[6280] in bugtraq
No subject found in mail header
daemon@ATHENA.MIT.EDU (Matt Nichols)
Tue Mar 10 22:48:02 1998
Date: Tue, 10 Mar 1998 20:05:56 -0600
Reply-To: Matt Nichols <kgb@FLEX.NET>
From: Matt Nichols <kgb@FLEX.NET>
To: BUGTRAQ@NETSPACE.ORG
Problem: 'netconfig' script on slackware 3.4 systems (probably earlier
versions also) , does not check to see if static tmpfiles already exist.

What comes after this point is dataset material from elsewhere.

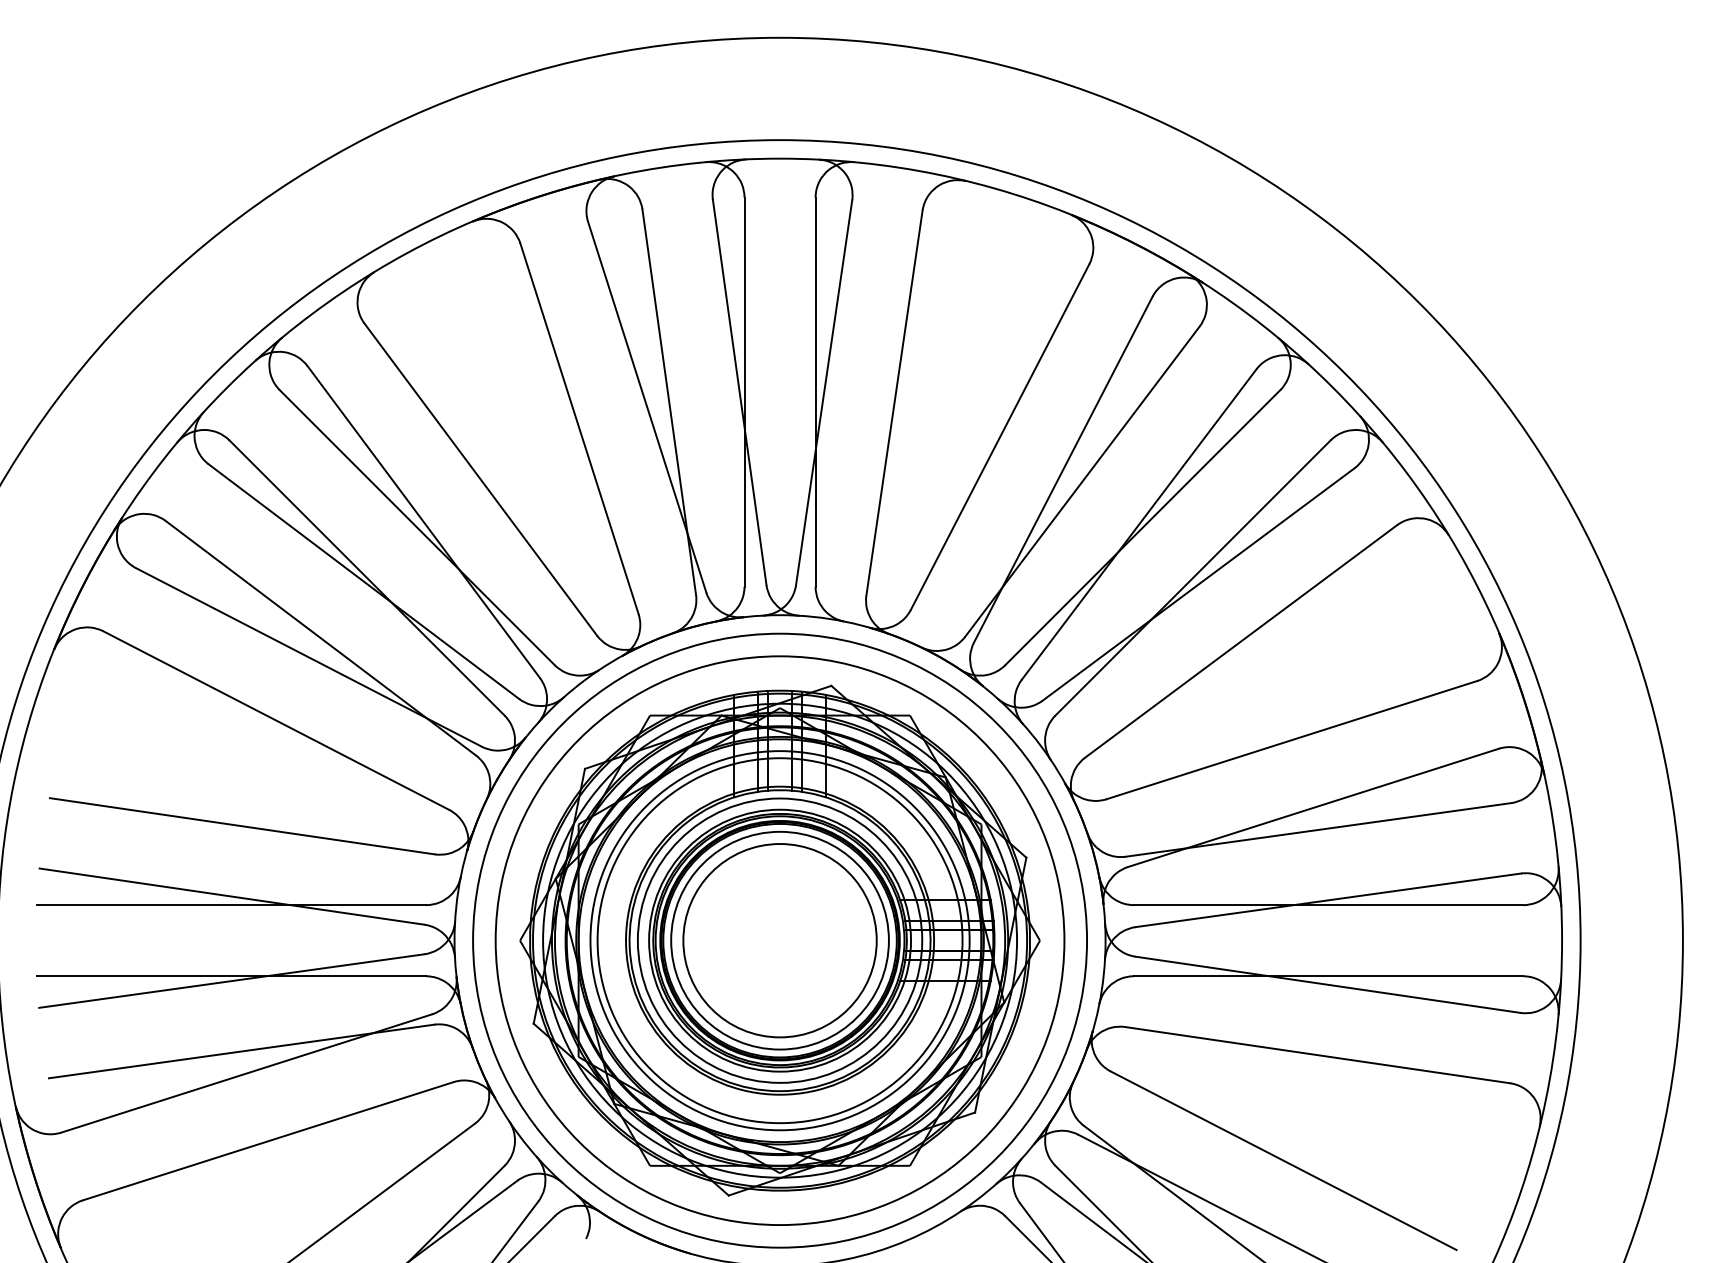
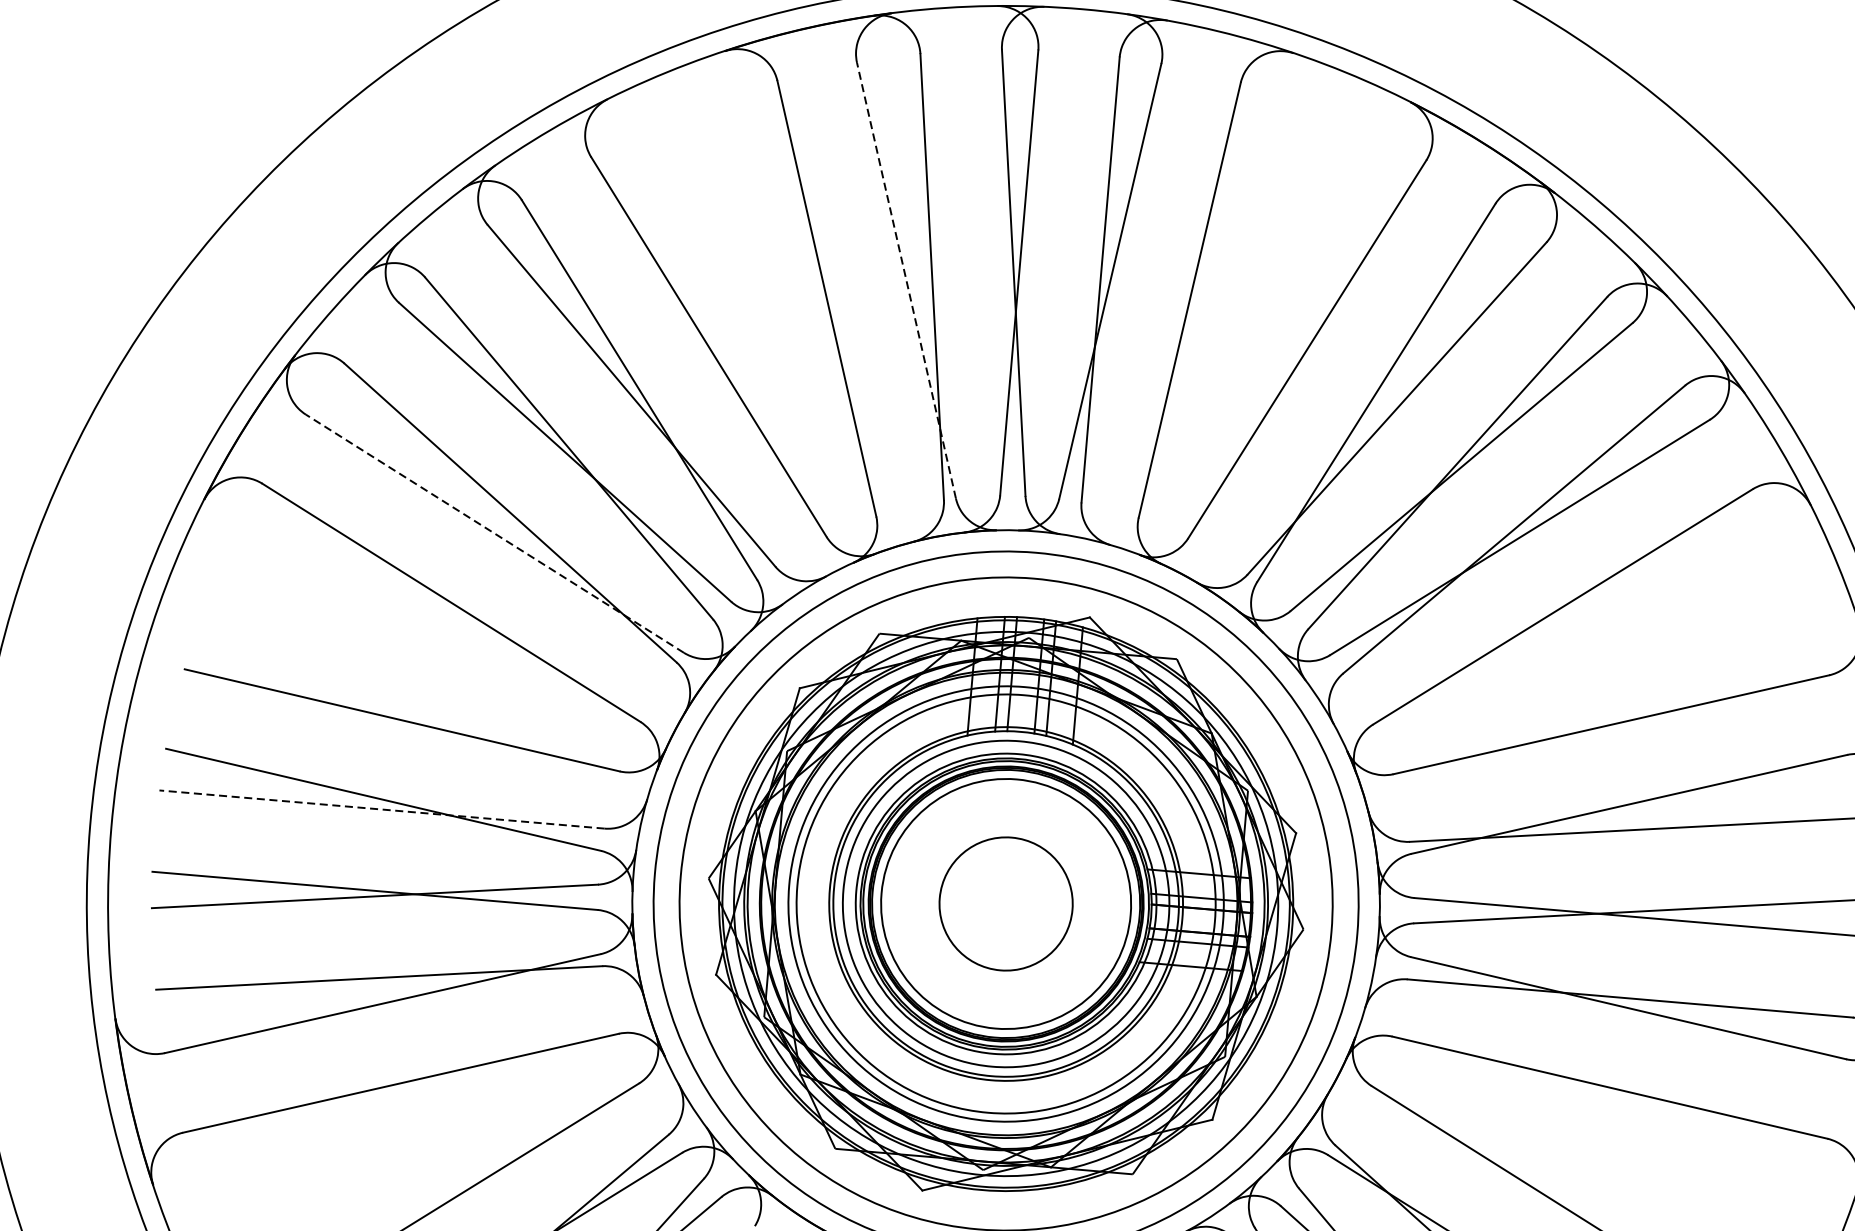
line: (647, 407) -> (906, 280), solid -> dashed
line: (308, 657) -> (494, 533), solid -> dashed
line: (231, 905) -> (381, 809), solid -> dashed
circle: (779, 940) -> (1005, 903), size x0.6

Any user can overwrite system files by creating a symlink in /tmp under a
filename used by 'netconfig'
netconfig creates: (without checking to see if they exist)
/tmp/elm.rc.OLD
/tmp/rc.inet1.OLD
/tmp/hosts.OLD
/tmp/resolv.conf.OLD
a user can create a symlink in /tmp like:
lwrxrwxrwx 1 kgb users 8 Mar 10 19:47 rc.inet1.OLD -> /vmlinuz
and wait for root to run 'netconfig' thus overwriting the victom file.
Although this is an unlikely situation, it is still possible.
- MultiSynk -
k g b @ f l e x . n e t